We can also check the consumers with the management apps. For example, the 3 running consumers can be seen in the Consumers menu of kafka-ui. As expected, each consumer subscribes to its own topic partition. We can run the management apps by docker-compose -f compose-ui.yml up -d.

Schemas

On AWS Console, we can check the schema of the value is created.

Also, we are able to see it on kpow. The community edition only supports a single schema registry and its name is marked as glue1.

Kafka Topics

The orders topic can be found in the Topics menu of kafka-ui.

We can browse individual messages in the Messages tab. Note that we should select the Glue serializer plugin name (online-order) on the Value Serde drop down list. Otherwise, records won’t be deserialized correctly.

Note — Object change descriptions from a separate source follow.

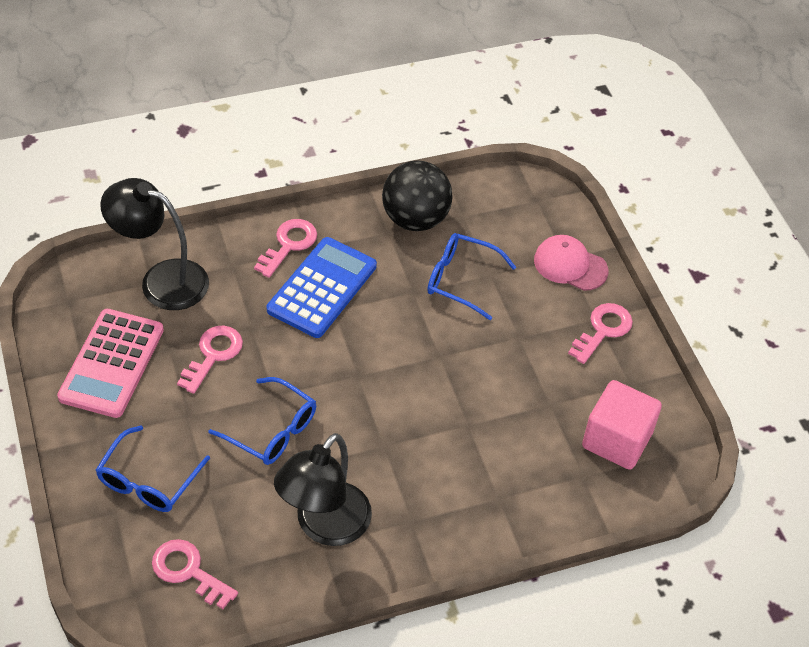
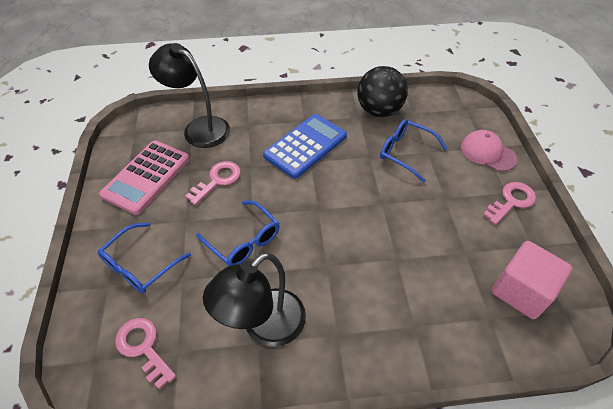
camera: 15 degrees right, 0 degrees up
(289, 245) = (289, 116): pink key -> none

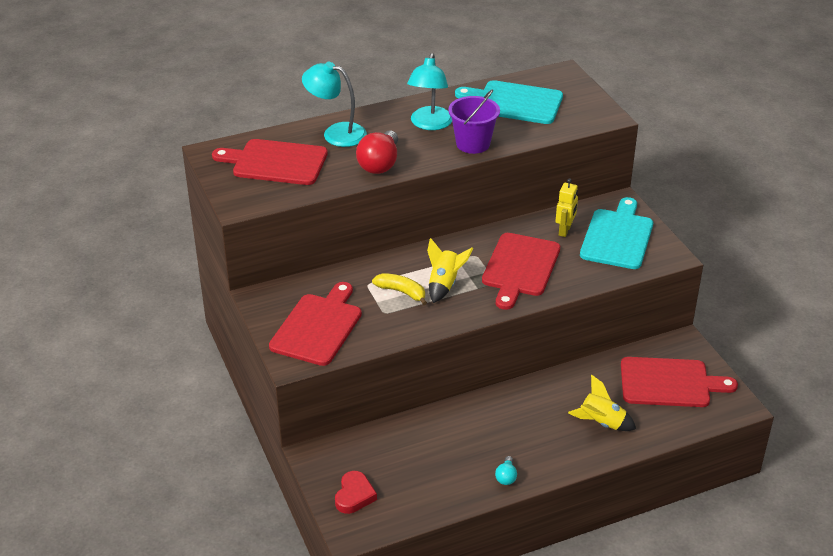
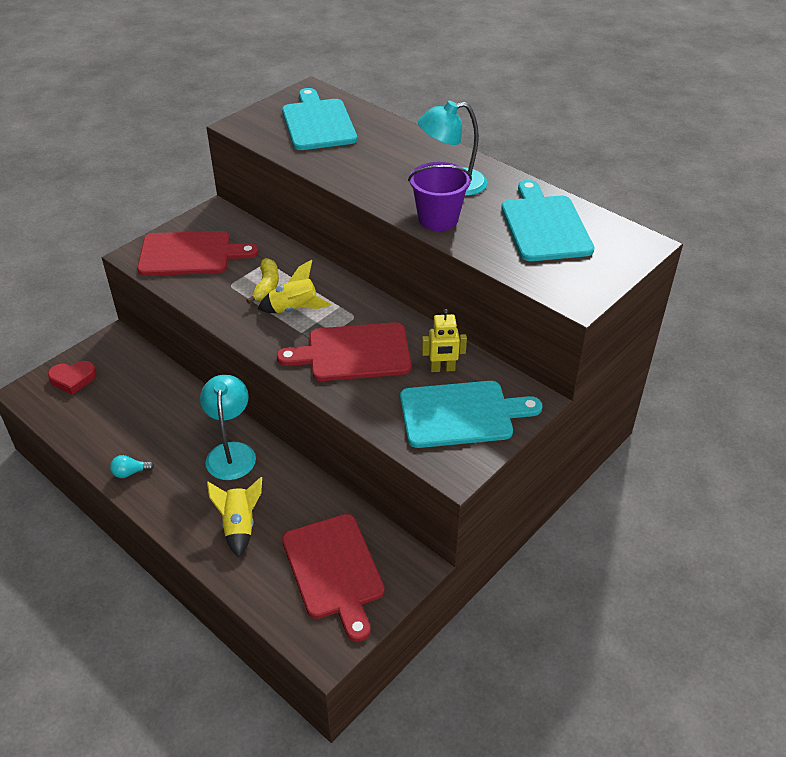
camera: 65 degrees right, 5 degrees up
(276, 162) = (318, 123): red cutting board -> turquoise cutting board
(336, 133) = (390, 138): turquoise lamp -> turquoise lamp (231, 452)
(380, 164) = (356, 175): red light bulb -> none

We can check the topic messages on kpow as well. If we select AVRO on the Value Deserializer drop down list, it requires to select the associating schema registry. We can select the pre-set schema registry name of glue1. Upon hitting the Search button, messages show up after being deserialized properly.

Summary

In Part 4, we developed Kafka producer and consumer applications using the kafka-python package without integrating schema registry. Later we discussed the benefits of schema registry when developing Kafka applications in Part 5. In this post, I demonstrated how to enhance the existing applications by integrating AWS Glue Schema Registry.